Trascendió el 22 de mayo que el presidente había pedido la renuncia a todo su gabinete. Pero él mismo declaró públicamente que no va a dimitir. El mandato de Pérez Molina culmina el 14 de enero de 2016. ¿Será capaz de tolerar la presión social? ¿Qué le espera a Guatemala en los próximos siete meses?

Una sociedad fragmentada

Según un estudio publicado por el Banco Mundial, Guatemala registra la mayor cantidad de pobres crónicos durante la última década. Ser pobre crónico quiere decir que la persona no ha podido salir o mejorar su nivel socio-económico y se encuentra estancado en una realidad apremiante.

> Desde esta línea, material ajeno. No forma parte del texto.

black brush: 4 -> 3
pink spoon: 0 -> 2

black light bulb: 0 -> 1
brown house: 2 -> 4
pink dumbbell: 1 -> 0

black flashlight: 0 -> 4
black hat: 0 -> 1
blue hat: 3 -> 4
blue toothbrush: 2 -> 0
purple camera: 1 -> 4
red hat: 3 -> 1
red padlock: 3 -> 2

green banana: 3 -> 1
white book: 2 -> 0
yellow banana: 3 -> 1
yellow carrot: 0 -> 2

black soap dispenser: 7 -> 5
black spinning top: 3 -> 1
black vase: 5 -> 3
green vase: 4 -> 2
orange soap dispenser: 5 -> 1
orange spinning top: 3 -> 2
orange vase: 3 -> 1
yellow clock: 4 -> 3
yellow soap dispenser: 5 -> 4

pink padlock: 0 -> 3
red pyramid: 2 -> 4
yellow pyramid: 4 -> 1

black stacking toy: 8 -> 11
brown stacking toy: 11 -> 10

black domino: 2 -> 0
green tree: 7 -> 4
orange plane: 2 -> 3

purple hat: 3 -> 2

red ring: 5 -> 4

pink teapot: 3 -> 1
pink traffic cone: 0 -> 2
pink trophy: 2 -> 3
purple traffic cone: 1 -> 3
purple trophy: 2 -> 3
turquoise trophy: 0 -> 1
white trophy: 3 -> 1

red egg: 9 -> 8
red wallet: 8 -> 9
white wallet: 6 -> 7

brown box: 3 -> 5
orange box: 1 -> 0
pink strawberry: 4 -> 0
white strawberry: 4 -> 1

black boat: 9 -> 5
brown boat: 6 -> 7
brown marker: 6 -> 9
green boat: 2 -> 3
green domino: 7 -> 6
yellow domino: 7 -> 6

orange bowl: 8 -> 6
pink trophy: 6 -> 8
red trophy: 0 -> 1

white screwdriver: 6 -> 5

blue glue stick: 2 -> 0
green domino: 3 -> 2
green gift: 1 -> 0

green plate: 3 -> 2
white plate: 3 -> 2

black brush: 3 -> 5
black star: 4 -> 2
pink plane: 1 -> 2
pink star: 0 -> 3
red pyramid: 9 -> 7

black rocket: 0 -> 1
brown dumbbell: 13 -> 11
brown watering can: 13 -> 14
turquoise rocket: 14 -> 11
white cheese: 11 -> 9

En promedio, la pobreza crónica  representa el 21 por ciento de la población de América Latina. Las tasas más altas de población carenciada la posee Nicaragua, con un 37%, y Guatemala, con un 50%, siendo la más alta de la región.

La fractura socio-económica de Guatemala va de la mano con el racismo.  Durante estas manifestaciones multitudinarias realizadas por la llamada “clase media”, las marchas indígenas están completamente separadas de las protagonizadas por los mestizos. Campesinos indígenas y habitantes de clase media de la urbe no se mezclan. No se explica que figuras como Rigoberta Menchú, Premio Nobel de la Paz 1992, no sea una voz tomada en cuenta.

Como ha dicho Carlos Guzmán Böckler, uno de los intelectuales más destacados del país: a pesar de la indignación y las protestas de la “primavera guatemalteca”, se puede prever que el racismo sigue siendo la ideología dominante del país centroamericano.